The study conducted by the two institutions was done on human remains discovered in the beautifully preserved medieval town of Wharram Percy, North Yorkshire.

The team of scientists who collaborated on the study examined 137 pieces of bone that were excavated around 1960. The bones belonged to two fully grown females, three children and five men. They had not been examined until this year, and the reason for that was not outlined in the archaeological report.

The bones the team studied had been found under a manor’s foundation in the region, which was unusual as the medieval men typically buried their dead in graveyards or churches. At the time of their discovery, the bones had been thought to be much older than the manor’s foundations but it was later discovered that they dated back to a period the 11th and 14th centuries.

The dating of the bones was only the first shock that the team was to receive.

‘The Bones told a tale.’

Upon close examination of the human remains, the researchers wrote, they unveiled several mutilations to the bone. The bones from the Wharram Percy exaction site had either been smashed or slashed, then they had been burnt.

Simon Mays termed the desecration done to the bones a ‘dark side to medieval beliefs’ which emphasized the different world views help by the modern man and the medieval man. Mays, a skeletal biologist from Historic England, was one of the scientists on the team.

At first, the team thought the damage done to the bones had been sustained during a period of famine. During times when food was scarce, it was not uncommon for the medieval man to practice cannibalism. This assumption made by the team was further bolstered by the fracture lines the team found along longer bones, consistent with bone marrow extraction.

However, the group of UK researchers did away with that hypothesis when it realized that instead of the bones being broken along the joints or muscle attachments, the damaged cluster was limited to the head and neck. It would have been absurdly hard for one man to feed off another by cutting off his head.

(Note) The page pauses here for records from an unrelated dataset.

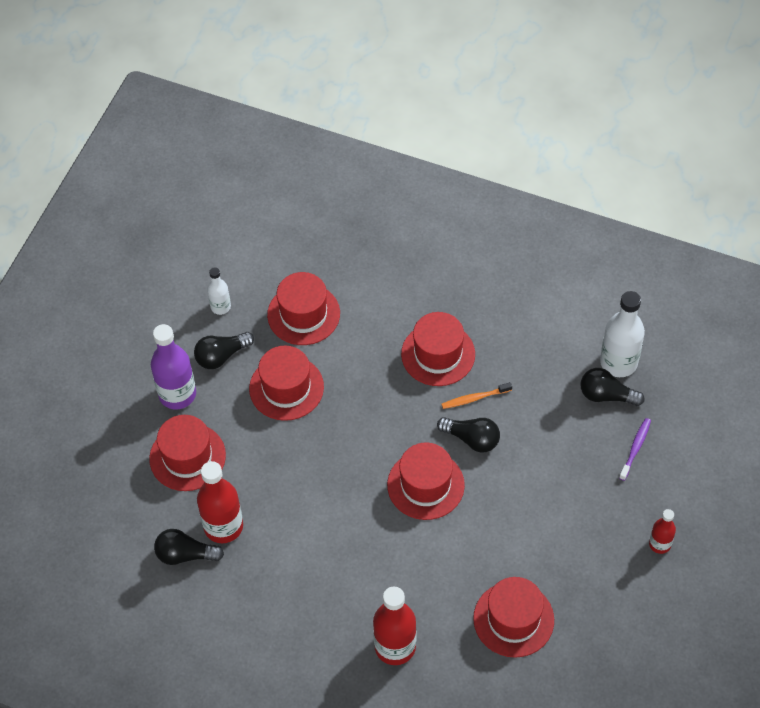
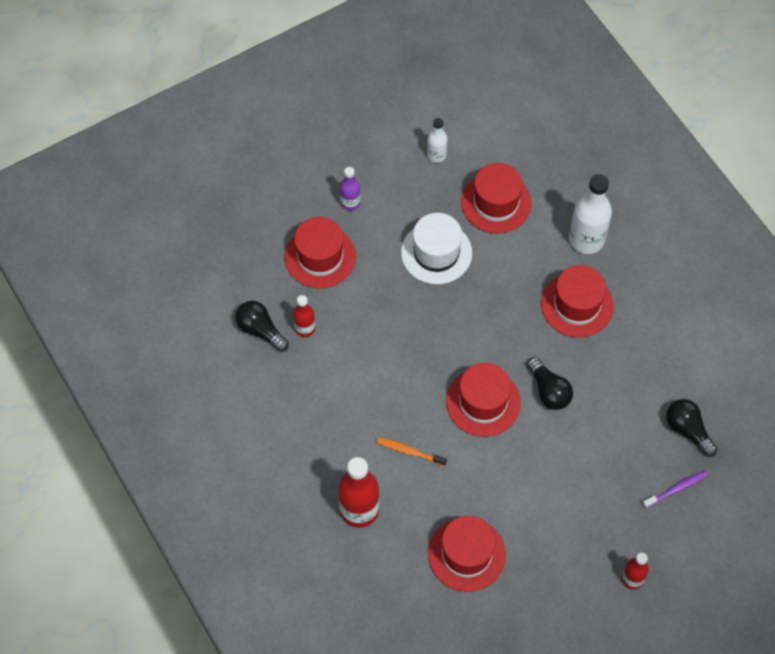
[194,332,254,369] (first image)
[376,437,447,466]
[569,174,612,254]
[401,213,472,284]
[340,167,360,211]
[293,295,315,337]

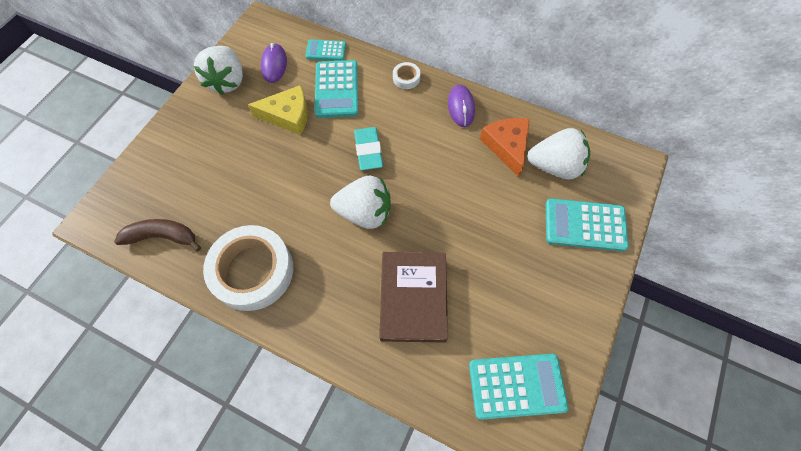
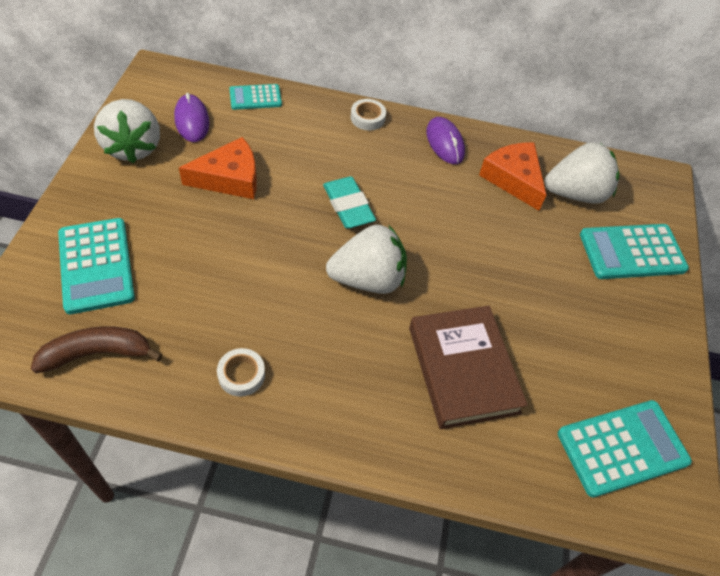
[58,218,135,314]
[179,137,257,199]
[217,348,265,397]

Next, the team looked into the possibility that the massacre could have been a result of the North Yorkshire villagers attacking foreigners they perceived as threats. To test out that theory, the group conducting the study took the bones to the labs for isotope analysis which again yielded surprising results. Professor Alistair of the University of Southampton mentioned in a comment, “The Strontium isotope tests help us tell the geology a person was in during the early part of his or her childhood. The results from the bones showed that the remains were for people who lived close to the excavation site, possibly in the village.” So the team discarded yet another theory.

Mays concluded that there was one theory the group agreed fit all the bills. The theory that the medieval man destroyed the remains of those who were thought likely to become revenants or ‘zombies.’ It would explain why the remains were of people who lived in the area as well as why most damages had been done to the head: to prevent the dead from walking out of their graves. The bones told a torrid tale.